# Explicit path in the unitary group of a $C^*$-algebra

For $G$ a discrete group, there is a canonical inclusion $g\mapsto u_g$ of $G$ into the unitary group of the reduced $C^*$-algebra $C^*_r(G)$. Denote by $[u_g]$ the class of $u_g$ in the (topological) $K$-theory group $K_1(C^*_r(G))$. It is well-known that, if $g$ is a commutator in $G$, then $[u_g]=0$ in $K_1(C^*_r(G))$: indeed the $2\times 2$ matrix $u_g\oplus 1$ is connected to the identity in the unitary group of $M_2(C^*_r(G))$.

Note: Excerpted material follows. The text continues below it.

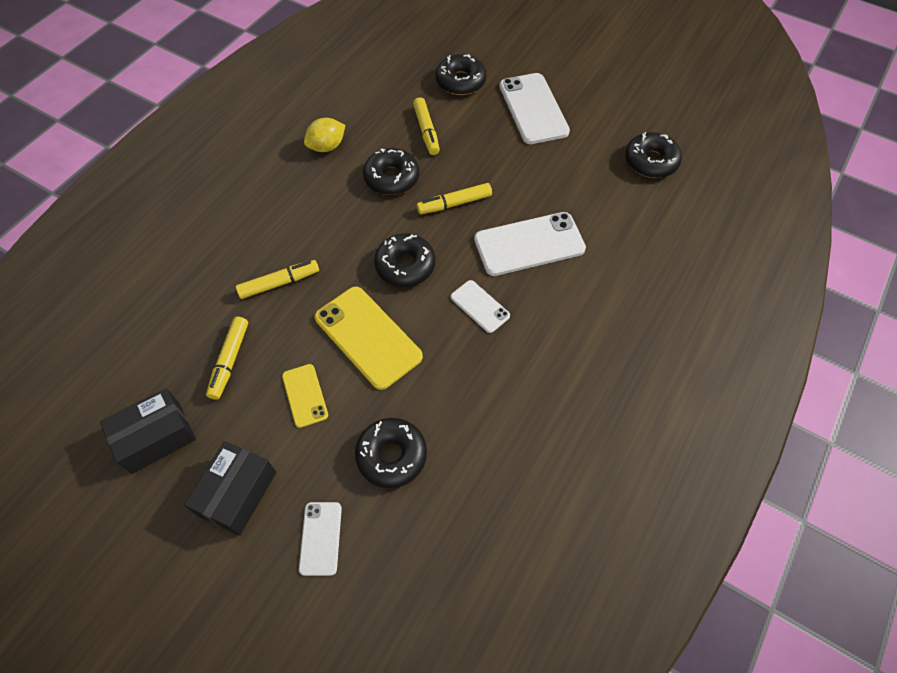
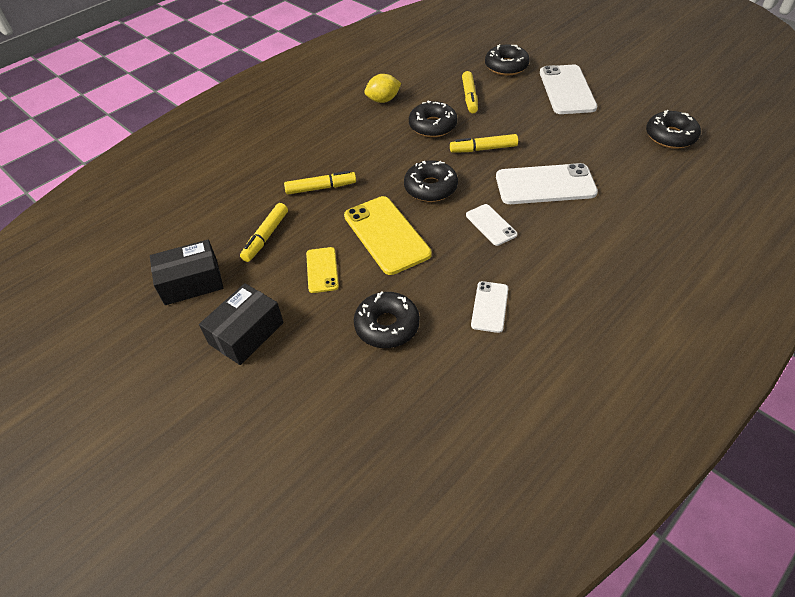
camera: 15 degrees right, 10 degrees down
(320, 538) = (309, 379): white phone -> white phone (489, 307)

Now, let $G$ be the free group on two generators $a,b$, and let $g$ be the commutator of $a$ and $b$. I recently bumped into this nice paper by Haagerup, Dykema and Rordam:

http://arxiv.org/pdf/funct-an/9608001.pdf

At the top of page 3, they mention as a consequence of their main result, that $u_g$ is connected to $1$ already in the unitary group of $C^*_r(G)$. Partly out of curiosity, I was wondering whether an explicit path of unitaries between $u_g$ and $1$ had been written down somewhere.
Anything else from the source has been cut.